2.3各组小鼠肺组织病理形态比较 CO组小鼠肺组织结构形态完好，未见炎症细胞浸润；SE组小鼠肺组织可见炎症细胞浸润，肺泡壁破损，完整性被破坏；LI组小鼠肺组织少量中性粒细胞浸润，肺间质可见少量水肿，细胞排列紊乱；与SE组、LI组比较，NA组小鼠肺体积有所减小，微血管扩张好转。见图1。

注：A为SE组小鼠肺组织病理形态；B为LI组小鼠肺组织病理形态；C为NA组小鼠肺组织病理形态；D为CO组小鼠肺组织病理形态。

2.4qPCR法检测肺组织中TLR9 mRNA表达水平 SE组、LI组、NA组、CO组小鼠肺组织TLR9 mRNA表达水平分别为1.03±0.16、0.89±0.13、0.51±0.11、0.34±0.08，CO组小鼠肺组织中TLR9 mRNA表达水平最低，SE组肺组织TLR9 mRNA表达水平高于LI组、NA组(均P<0.05)，NA组小鼠肺组织中TLR9 mRNA表达水平低于LI组(P<0.05)。

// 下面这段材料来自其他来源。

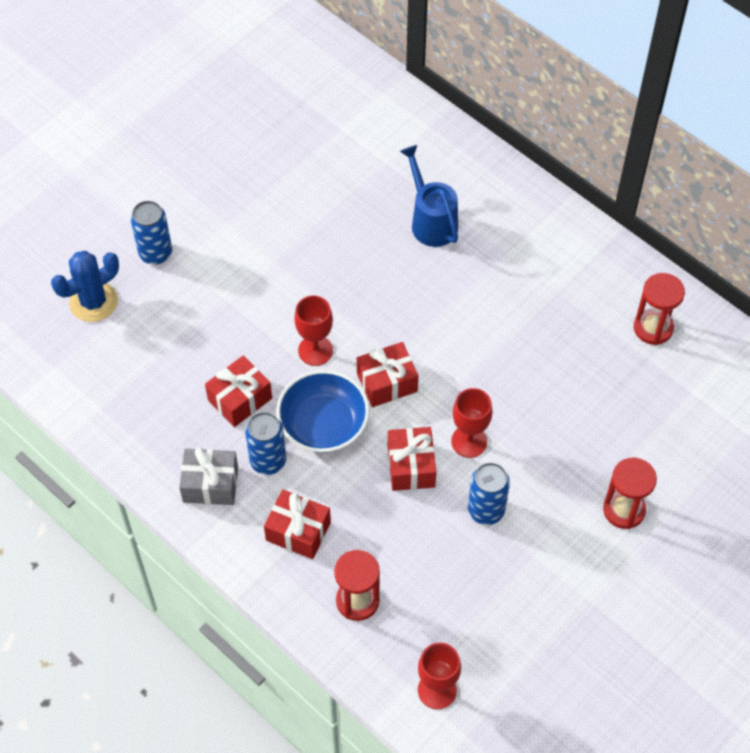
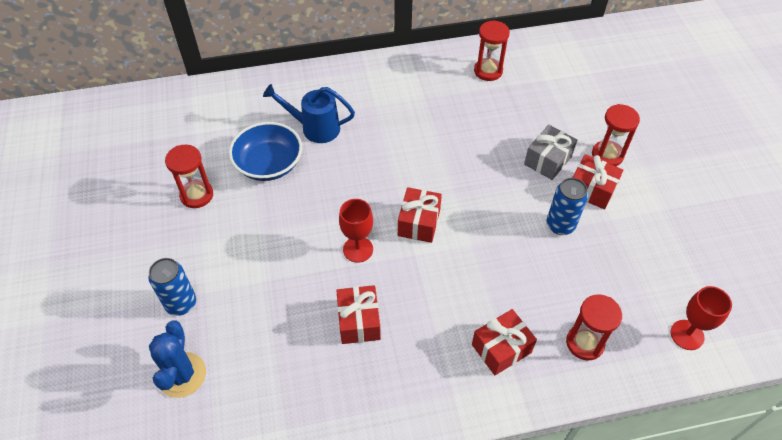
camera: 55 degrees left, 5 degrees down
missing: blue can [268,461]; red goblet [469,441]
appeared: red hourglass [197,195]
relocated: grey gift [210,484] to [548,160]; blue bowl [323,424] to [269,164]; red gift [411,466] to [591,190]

2.5Western blot 检测肺组织中TLR9蛋白表达水平 SE组、LI组、NA组、CO组小鼠肺组织中TLR9蛋白表达水平分别为0.98±0.13、0.77±0.09、0.48±0.06、0.25±0.04，CO组小鼠肺组织中TLR9蛋白表达水平最低，LI组、NA组小鼠肺组织TLR9蛋白表达水平低于SE组(均P<0.05)，NA组小鼠肺组织中TLR9蛋白表达水平低于LI组(P<0.05)。见图2。

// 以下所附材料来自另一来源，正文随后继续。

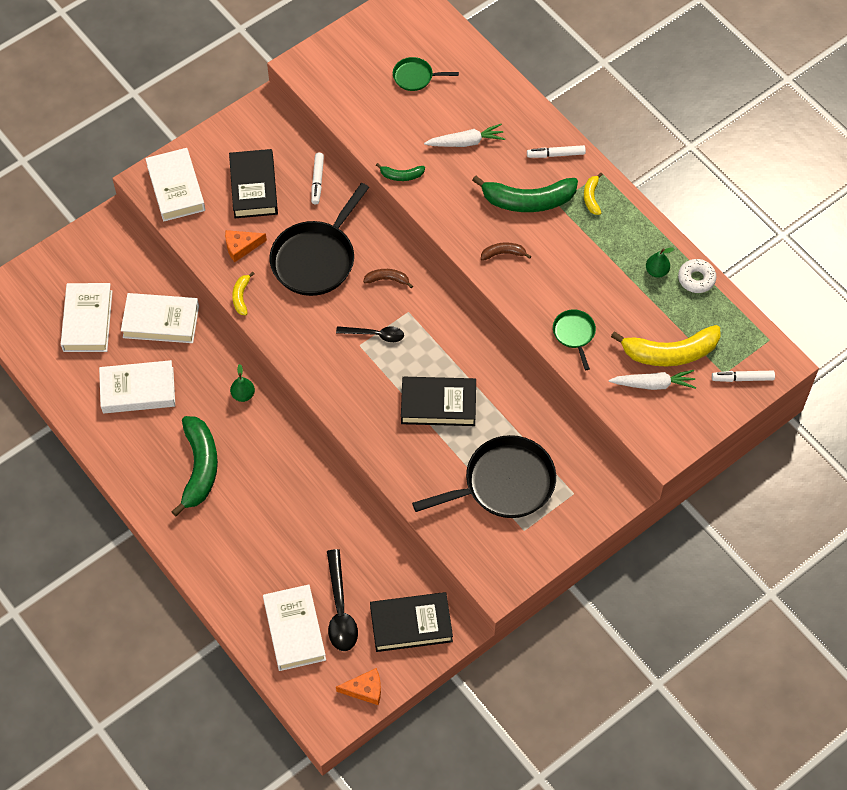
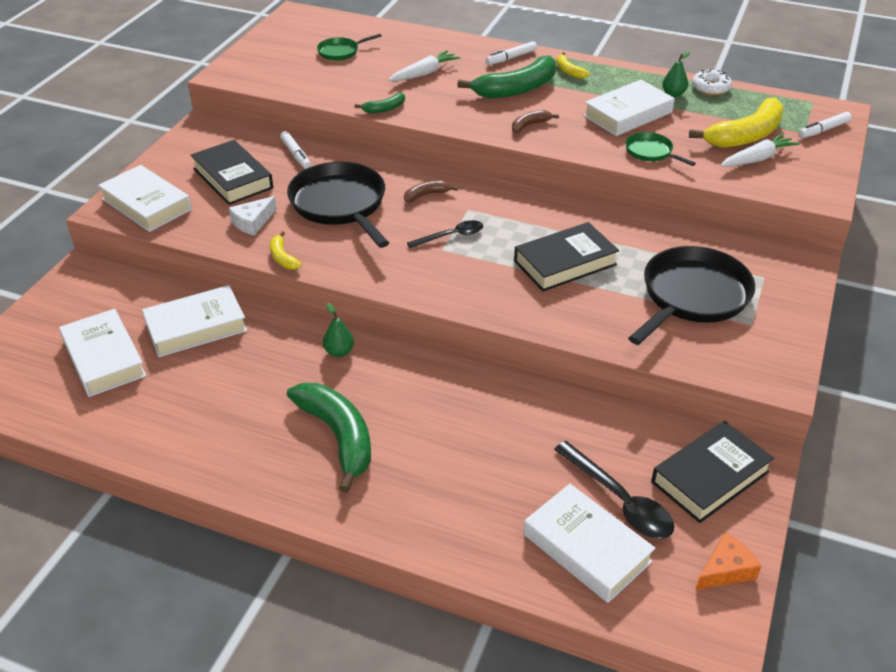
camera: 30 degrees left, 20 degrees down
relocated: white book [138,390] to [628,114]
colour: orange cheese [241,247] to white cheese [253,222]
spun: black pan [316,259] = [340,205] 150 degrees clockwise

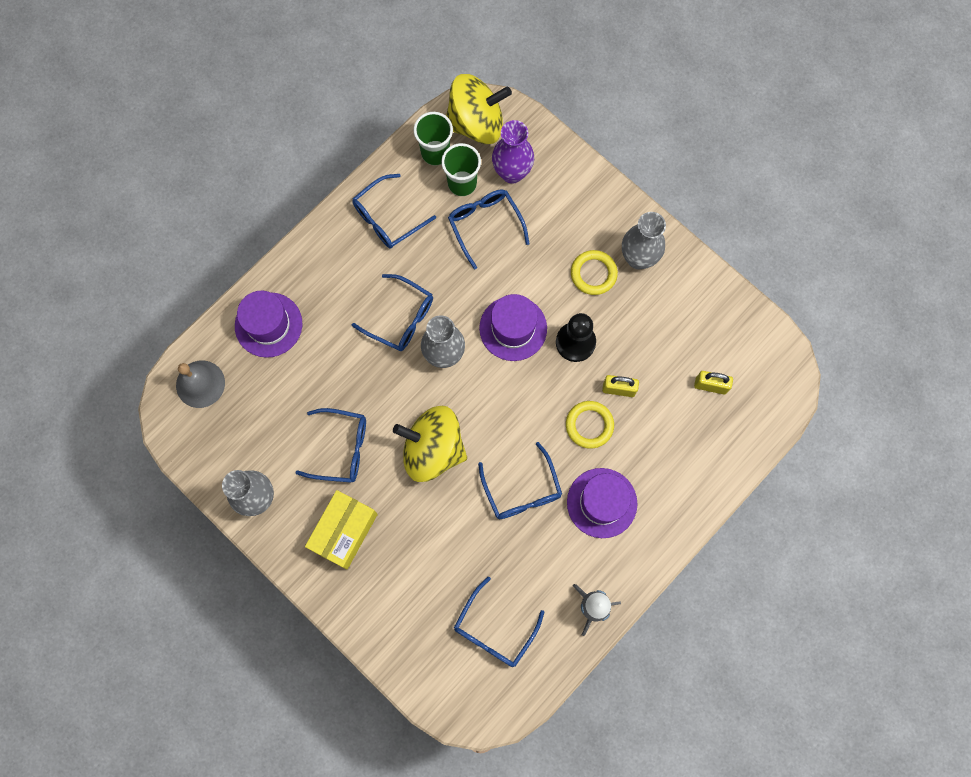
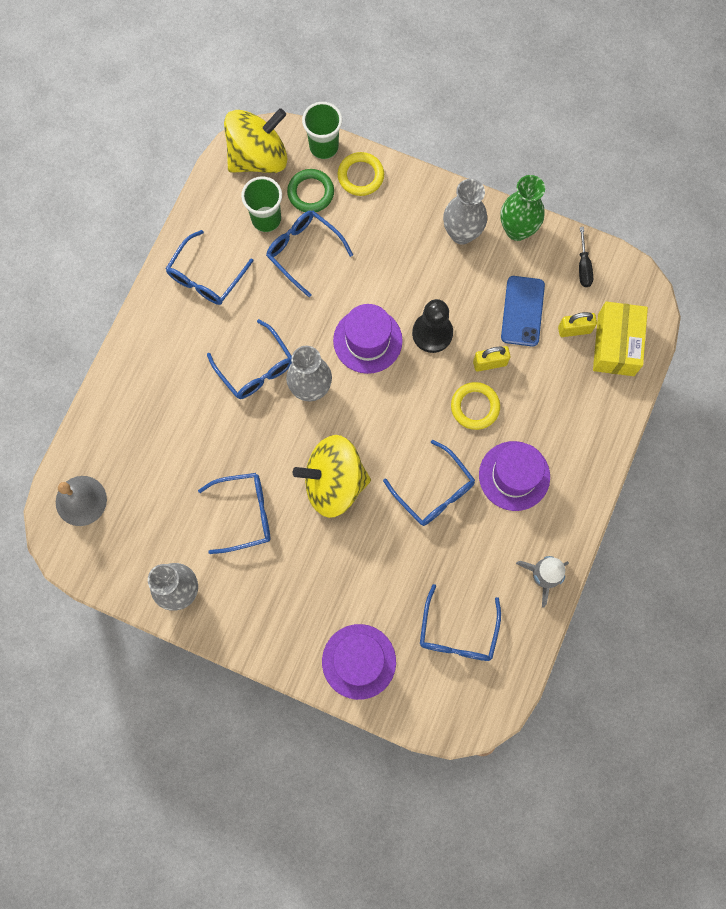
camera: 20 degrees left, 0 degrees up
appeared: green vase [517,230]; blue phone [522,311]; black screwdriver [583,266]
relocated: purple hat [268,325] to [359,661]; yellow box [344,531] to [615,345]; green cup [435,153] to [324,147]; yellow ring [593,274] to [360,176]
exchanged: purple vase [512,173] to green ring [310,193]
spun: blue glasses [401,318] = [256,368] 45 degrees clockwise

注：A为各组小鼠肺组织中TLR9蛋白表达水平的Western blot显影图；B为各组小鼠肺组织中TLR9蛋白表达水平统计图；与SE组比较，aP<0.05；与LI组比较，bP<0.05；与NA组比较，cP<0.05。

2.6各组小鼠7 d内生存率比较 随着时间的延长，SE组小鼠生存率下降最快，7 d后，CO组小鼠无死亡，LI组、NA组小鼠生存率高于SE组(均P<0.05)，LI组小鼠生存率低于NA组(P<0.05)。见表2。

表2 各组小鼠7 d内生存率比较[n(%)]

3 讨 论

脓毒症是重症监护室患者死亡的主要原因之一。虽然现代医学发展迅速，但脓毒症仍然是困扰重症医学科医生的棘手问题，在多种情况下均可并发脓毒症，其中，大手术、烧伤、感染等是临床中较常见的原因，据统计，脓毒症的发生率和病死率在40%～50%，最高能达到80%[9]。脓毒症进一步发展可导致循环系统衰竭等严重继发疾病，严重者甚至导致患者死亡。脓毒症发病机制复杂，而严重脓毒症患者更是面临着高额的治疗费和高病死率[10]。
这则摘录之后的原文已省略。